The court left it to the states to determine how to apply that constitutional restriction. Georgia has chosen to undermine the court’s principled ruling. It is the only state to require that offenders prove they are mentally retarded beyond a reasonable doubt, a procedural threshold that is extremely difficult to reach. In a 7-to-4 ruling last week, the United States Court of Appeals for the 11th Circuit unwisely upheld this Georgia standard. The Supreme Court should review that decision and strike down this intolerable burden of proof.
The Supreme Court’s 2002 ruling applies to people whose intellectual functioning is subaverage (mainly with an I.Q. of 70 or below), who are limited in communicating, caring for themselves and other adaptive skills and who show these traits before they are 18. In the Georgia case of Warren Lee Hill Jr., Mr. Hill’s I.Q. of 77 was found to meet the threshold, but he was unable to prove beyond a reasonable doubt that his adaptive skills were impaired.
Judgments about mental impairment are necessarily based on subjective interpretations of behavior. The Supreme Court has noted how hard it is to prove this kind of mental condition beyond a reasonable doubt. Proof turns on expert testimony, and an effective opposing expert can raise doubt. That is why, of the 33 other states with the death penalty, 28 use a lower standard of proof for mental retardation.

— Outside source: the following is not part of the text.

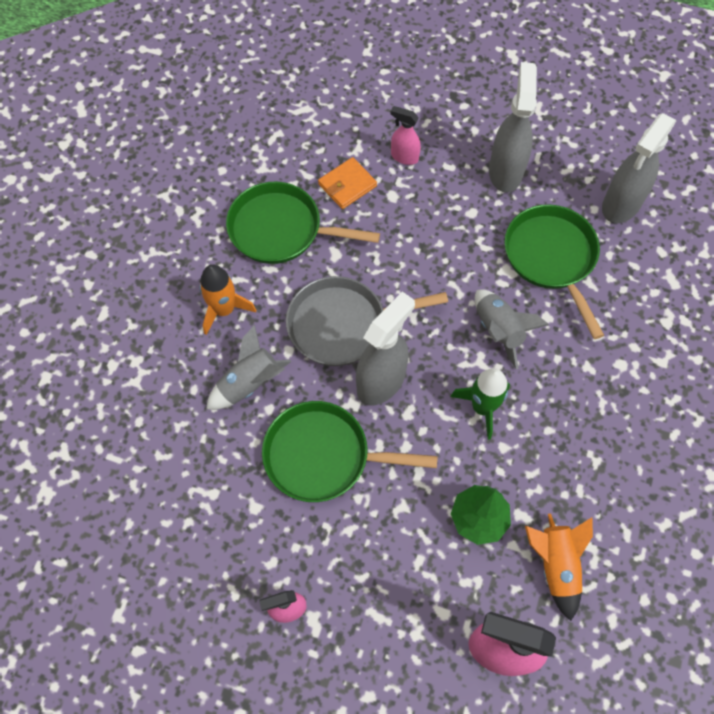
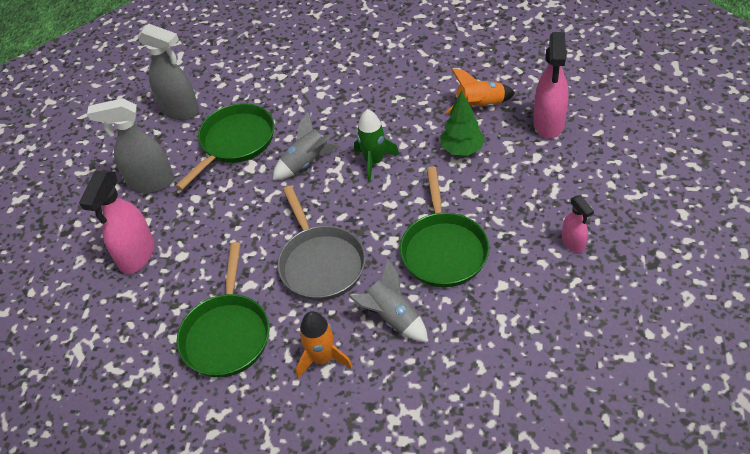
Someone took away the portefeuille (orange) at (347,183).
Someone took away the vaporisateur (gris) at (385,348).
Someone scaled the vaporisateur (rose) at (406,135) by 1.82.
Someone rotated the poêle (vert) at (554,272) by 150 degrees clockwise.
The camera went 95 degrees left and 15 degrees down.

The appellate court contends that the Supreme Court has never “suggested, much less held, that a burden of proof standard on its own can so wholly burden an Eighth Amendment right as to eviscerate or deny that right.” But when the court ruled that the Eighth Amendment prohibits execution of the mentally retarded, it made plain that states cannot weaken that protection with an unfair procedural standard. In this and other ways, Georgia’s death penalty subverts the Constitution and is further evidence that capital punishment should be abolished.